Aaron Boone's explosive ejection vs Orioles for naught as Yankees go down quietly
Another early shower for New York Yankees manager Aaron Boone, and his team had to complete the series finale against the Baltimore Orioles without him. The topic at hand? Balls and strikes, of course.
The Yanks were put in a tough spot in the first inning when Anthony Volpe booted a ground ball (but it was somehow ruled a single) that would've been the third out. Starting pitcher Clarke Schmidt would've been out of the frame after just 12 pitches.
But guess what happened? Two laborious at-bats that resulted in walks and ran up Schmidt's pitch count. He then battled Austin Hays, who popped out to first, to get out of the bases-loaded jam.
But at that point he was already at 29 pitches -- 17 more than he should've thrown. One could blame Volpe, but Boone opted to blame home plate umpire Edwin Moscoco, who the skipper felt wasn't calling a fair game.
Schmidt didn't get a number of borderline calls in the previous at-bats, which also played a role in the elevated pitch count ... but Moscoco was at least consistent. Boone didn't care. He was absolutely apoplectic and blew a gasket.
Yankees manager Aaron Boone gets ejected vs Orioles on Thursday
Boone now leads MLB with four ejections on the year, and that's three in the span of 10 days (he got tossed against the Blue Jays on May 15 and then again against the Reds on May 21.
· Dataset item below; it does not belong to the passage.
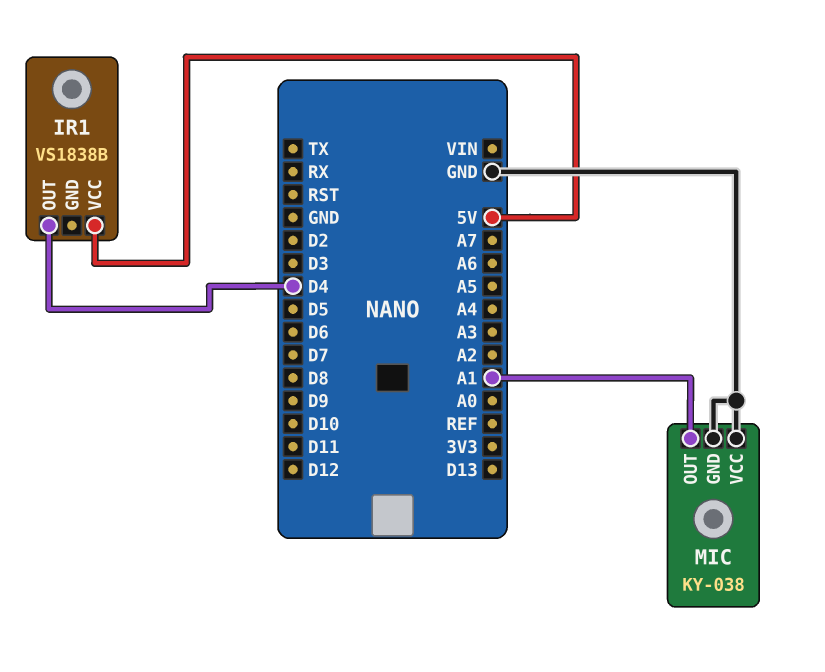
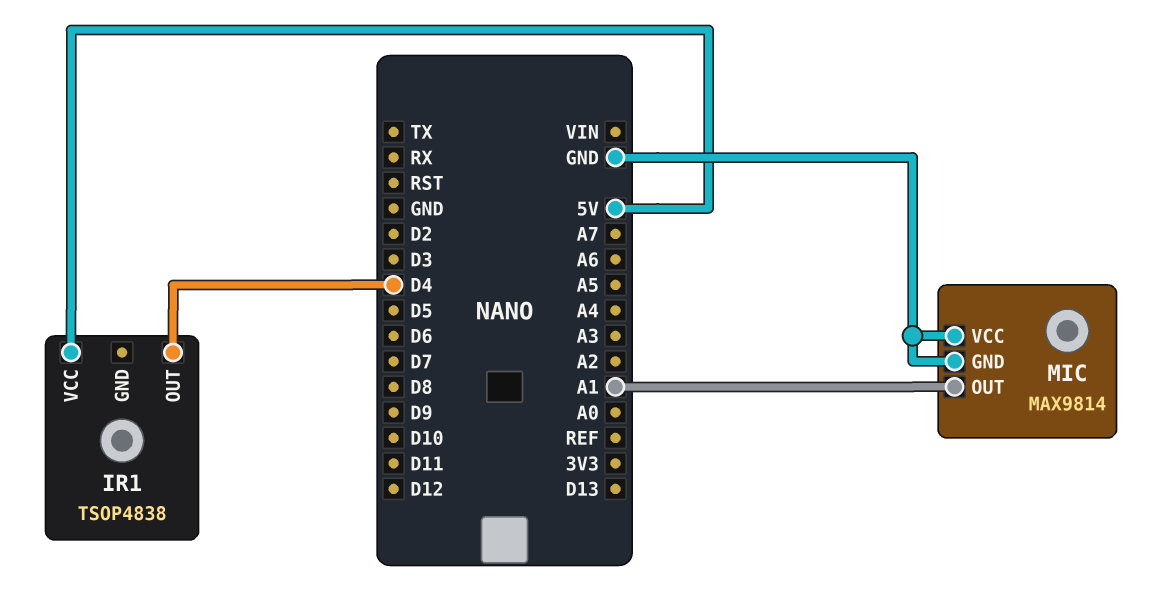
IR1: VS1838B -> TSOP4838
MIC: KY-038 -> MAX9814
We'll hear more from Boone in the postgame, but it appears as if Schmidt getting none of the below calls was the point of contention. Moscoco refused to to engage, further testing Boone's patience. As Boone left the field, he got an applause from the Yankee Stadium crowd. But just a day ago everyone was fed up with him!
That's life in New York.
In the fourth inning, Moscoco gave a call to Orioles pitcher Kyle Gibson that was much farther off the plate than any of Schmidt's pitches that were called balls. And that wasn't all.
That's the definition of inconsistent umpiring and calling an unfair game. The hitter-friendly ump only lived up to the billing for the O's bats, not the Yankees'.
In the end, it didn't really matter. The Yankees lost 3-1, and it wouldn't have mattered if Schmidt was able to get an extra inning on the evening had he saved those wasted bullets. The Yankees made two official errors (three if you count the "single" to Volpe in the first), got six runners on base against Kyle Gibson, and finished with three hits on the night.
When your manager gets tossed like that, it's supposed to light a fire under the team. The Yankees didn't respond, though. They got a run back in the ninth, but that was it. Gibson tossed seven scoreless and that was all the O's needed.
Five innings of one-run ball from Schmidt wasted. Bullpen burned (Jimmy Cordero, Wandy Peralta, who allowed two earned runs, Clay Holmes, who allowed the hit that drove in those runs, and Albert Abreu were all used ahead of the weekend series against the Padres).
They followed up Wednesday night's loss in the worst possible way and will now have to regroup with against desperate Padres, who are in the middle of their east coast road trip. Joe Musgrove, Michael Wacha and Yu Darvish are on deck for that one so ... yeah, the Yankees are going to have to erase this one from their memory real fast.